U.S. containerized exports grew nearly 3 percent in August versus July, expanding for the first time since May, according to PIERS, a sister company of The Journal of Commerce. On a year-over-year basis, exports in August expanded 1 percent to 996,452 TEUs. Year to date through August, exports were up 1.9 percent, a weak figure underscoring economic woes in both Europe and Asia.
Exports in August versus August 2011 declined 2 percent to Northeast Asia to 429,827 TEUs, a region that includes China, and declined 4 percent to North Europe to 115,213 TEUs, according to PIERS data. Exports to China excluding Hong Kong were flat in August. Exports were stronger to other regions such as the Mideast (up 13 percent to 47,862 TEUs), the west coast of South America (up 13 percent to 41,281 TEUs), the India subcontinent (up 10 percent to 38,036) and Africa (up 21 percent to 27,566 TEUs).
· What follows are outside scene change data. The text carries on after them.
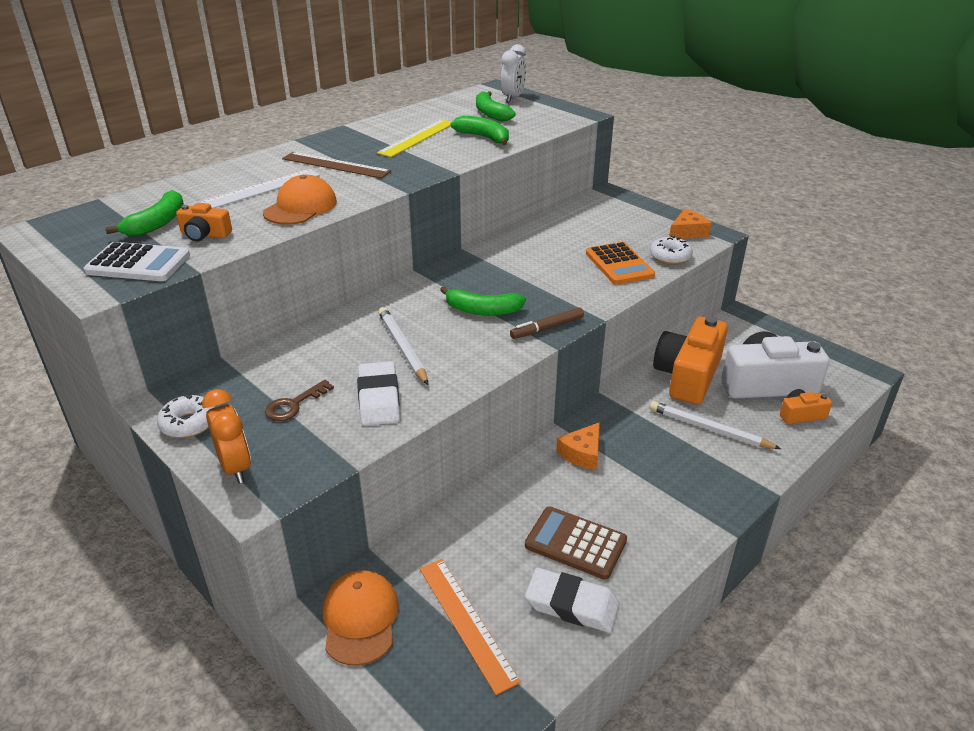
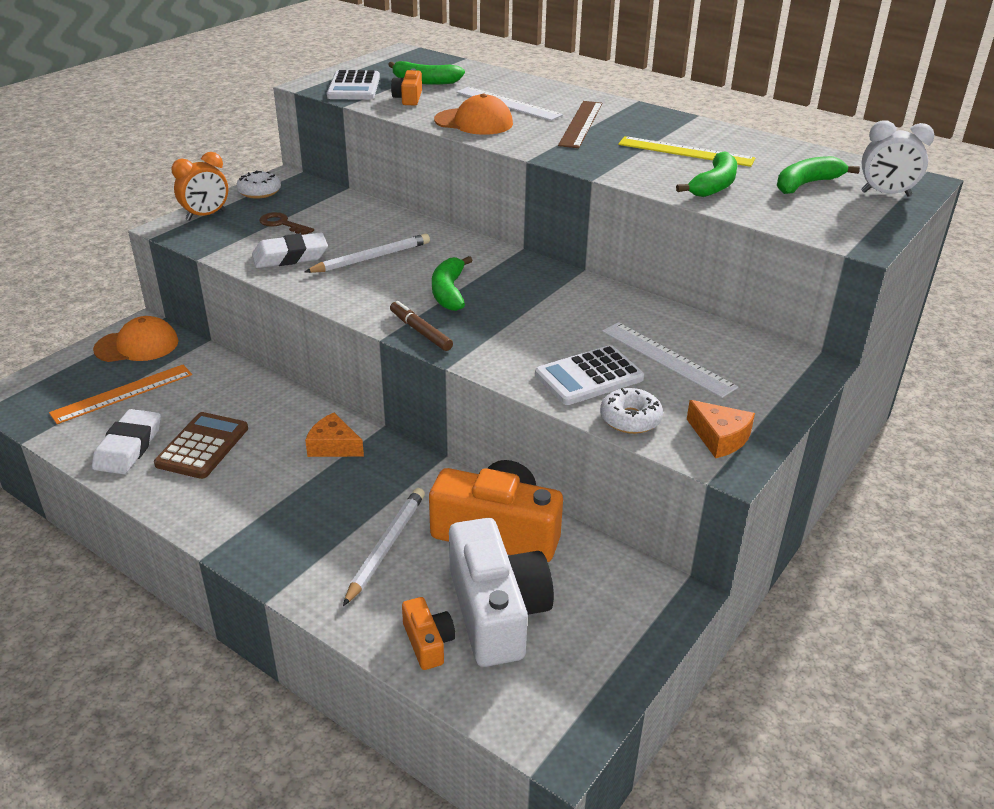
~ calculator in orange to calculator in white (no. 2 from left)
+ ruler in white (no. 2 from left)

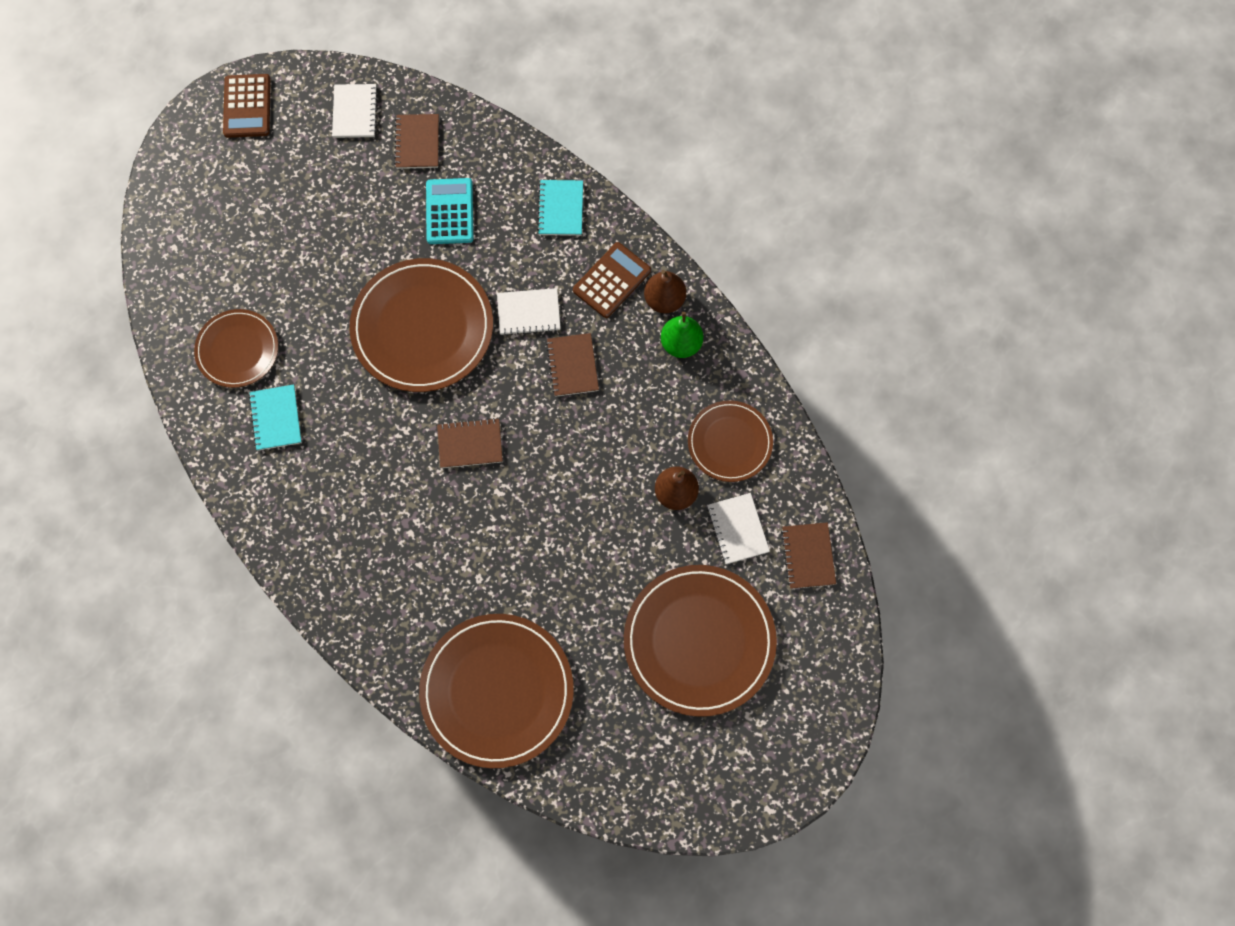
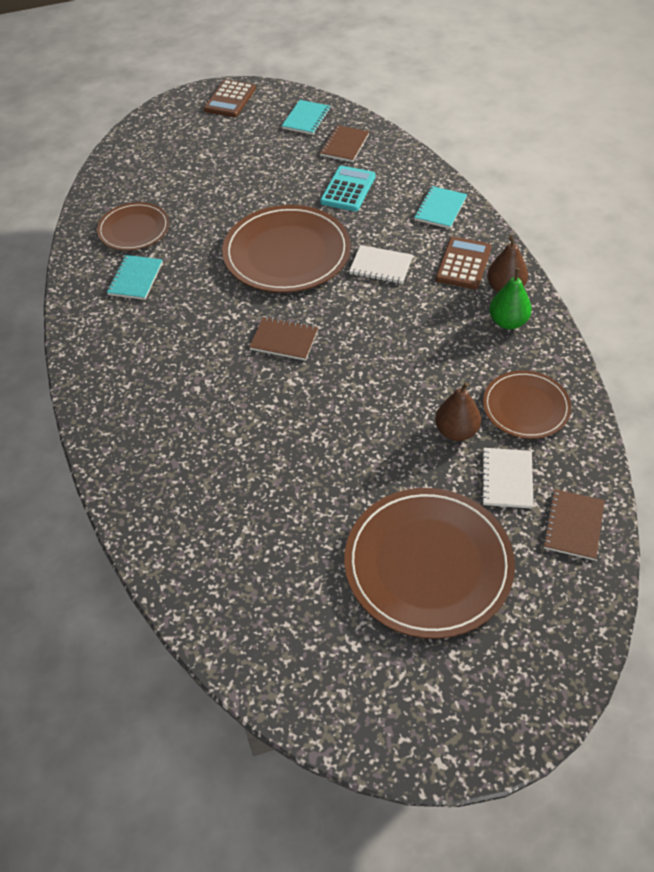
~ notebook in white (no. 1 from left) to notebook in turquoise (no. 2 from left)
~ calculator in brown (no. 2 from left) 45 degrees counterclockwise
- notebook in brown (no. 3 from left)
- plate in brown (no. 3 from left)

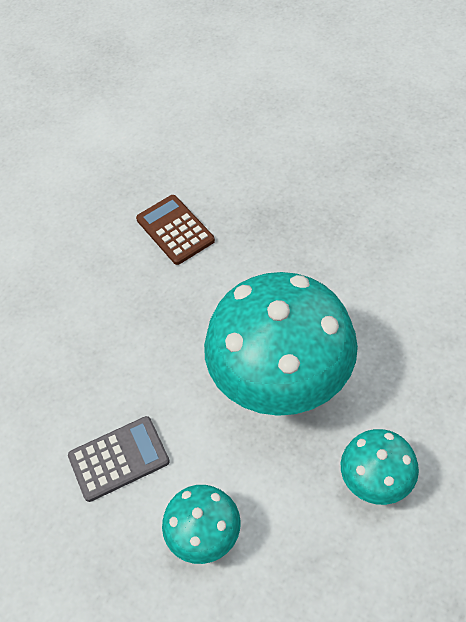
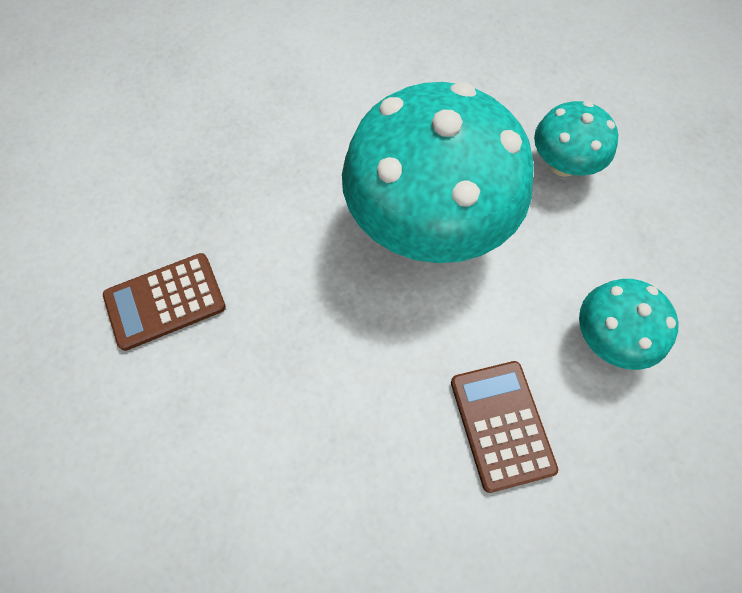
~ calculator in grey to calculator in brown (no. 2 from left)

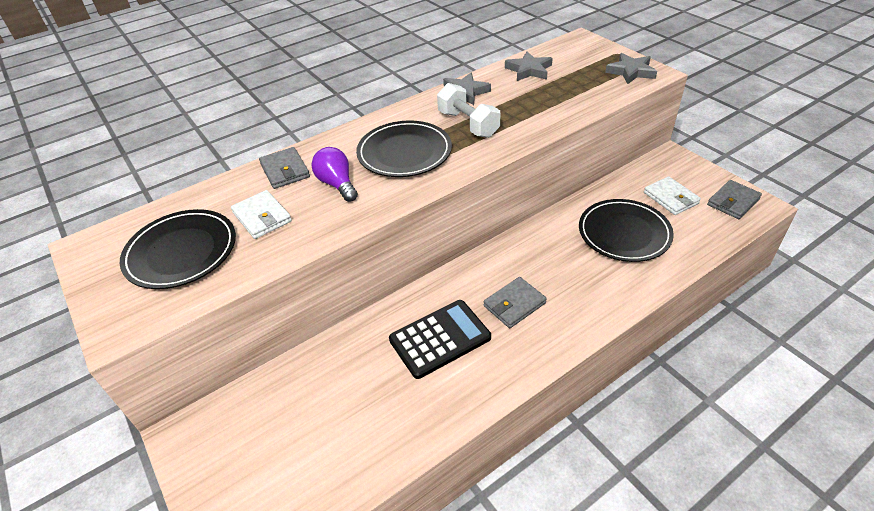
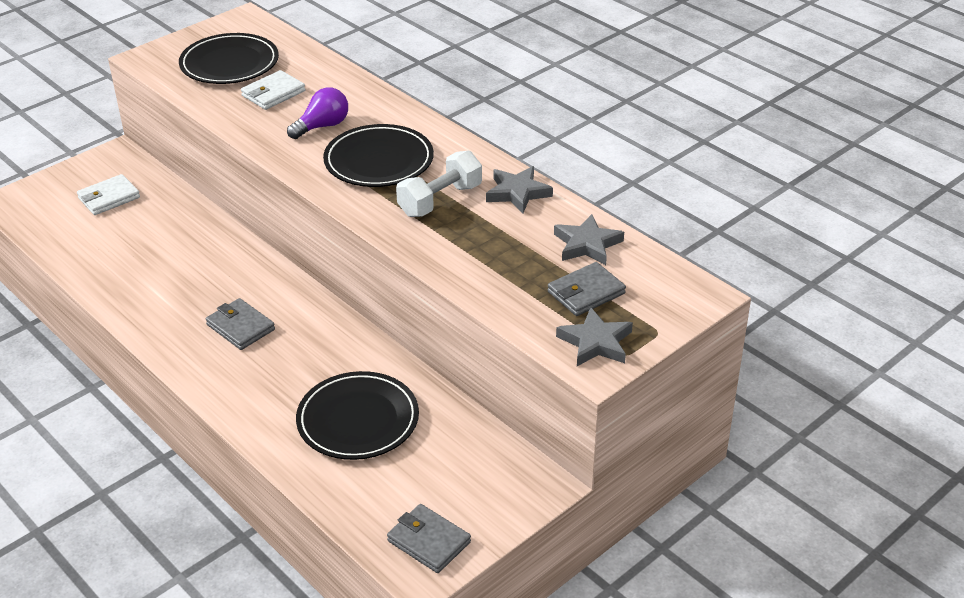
~ wallet in grey (no. 1 from left in the first image) to wallet in grey (no. 3 from left)
~ wallet in white (no. 2 from left in the first image) to wallet in white (no. 1 from left)
- calculator in black

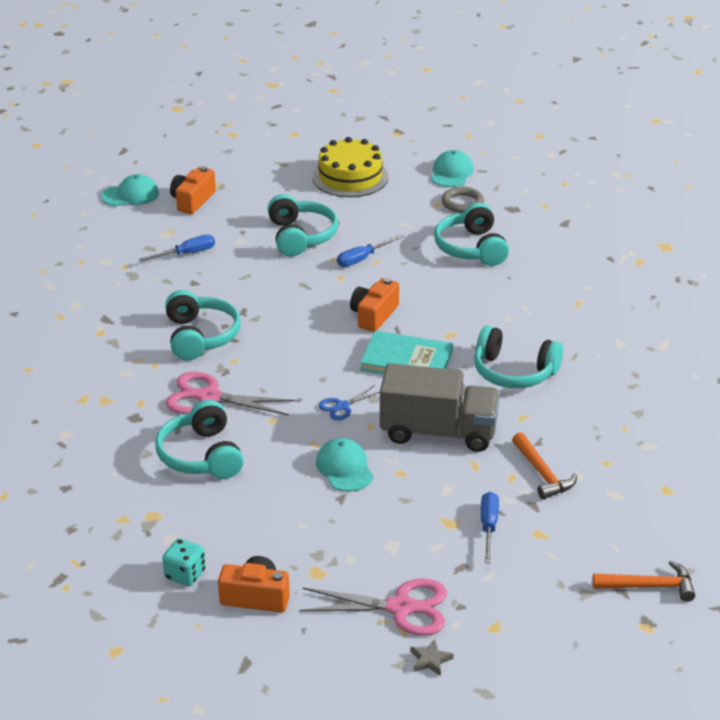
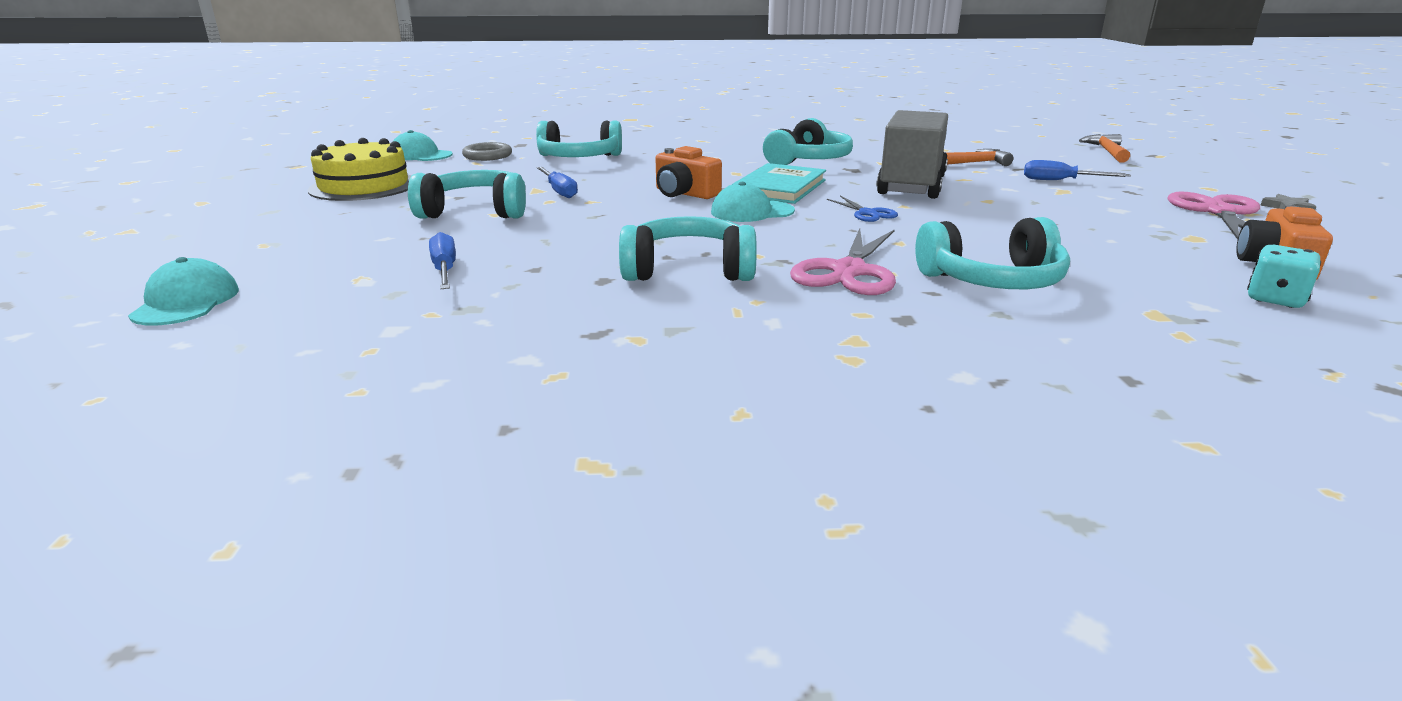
- camera in orange (no. 1 from left)
~ cap in turquoise (no. 2 from left in the first image) to cap in turquoise (no. 3 from left)

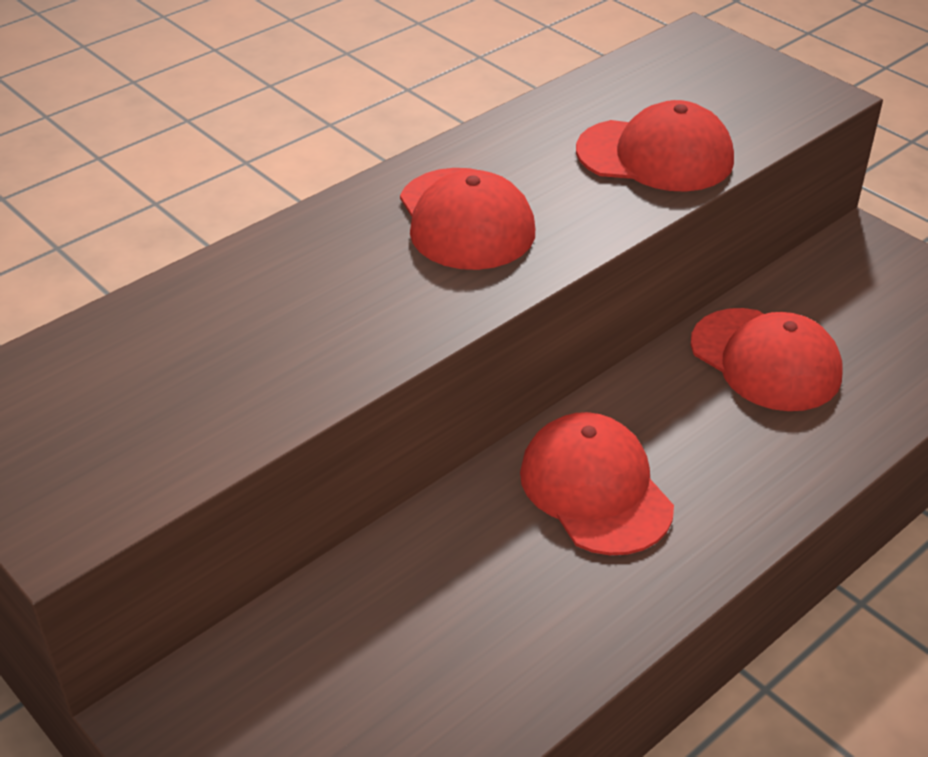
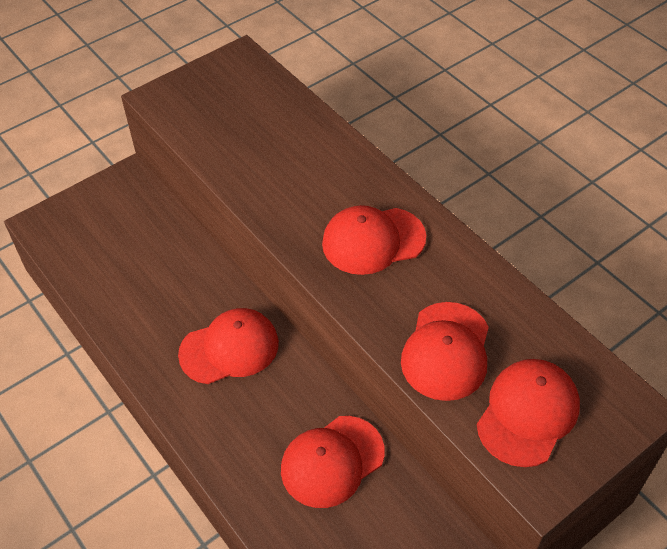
+ cap in red (no. 5 from left)

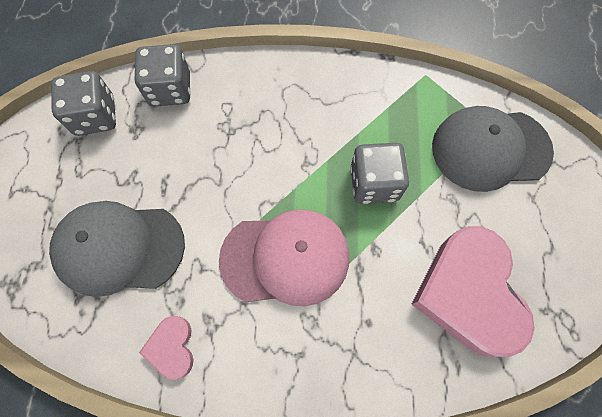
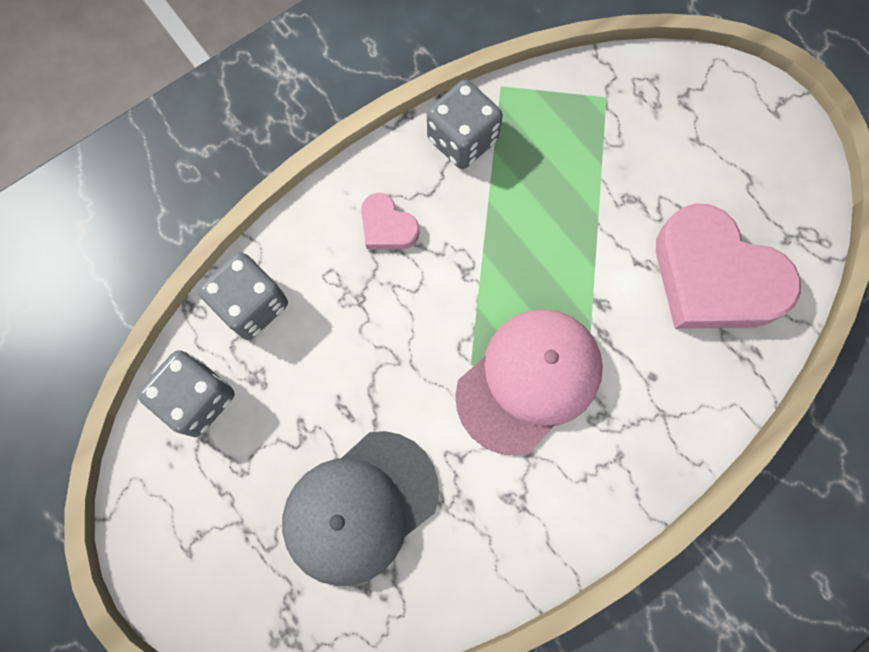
- cap in grey (no. 2 from left)
~ dice in grey (no. 3 from left)
~ heart in pink (no. 1 from left)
JOC Economist Mario Moreno commented: “The numbers are in line with expectations. Through August, exports were up 1.9 percent, which compares favorably with my 1.7 percent forecast for full year 2012. Northeast Asia and North European markets remain very weak, dragging down overall volume.”
Key growth areas for containerized exports in the month were poultry, which grew 7 percent to 17,064 TEUs; vegetables, which grew 27 percent to nearly 15,000 TEUs; soybeans, which grew 39 percent to 13,646 TEUs; and fruit, which grew 62 percent to 9,680 TEUs.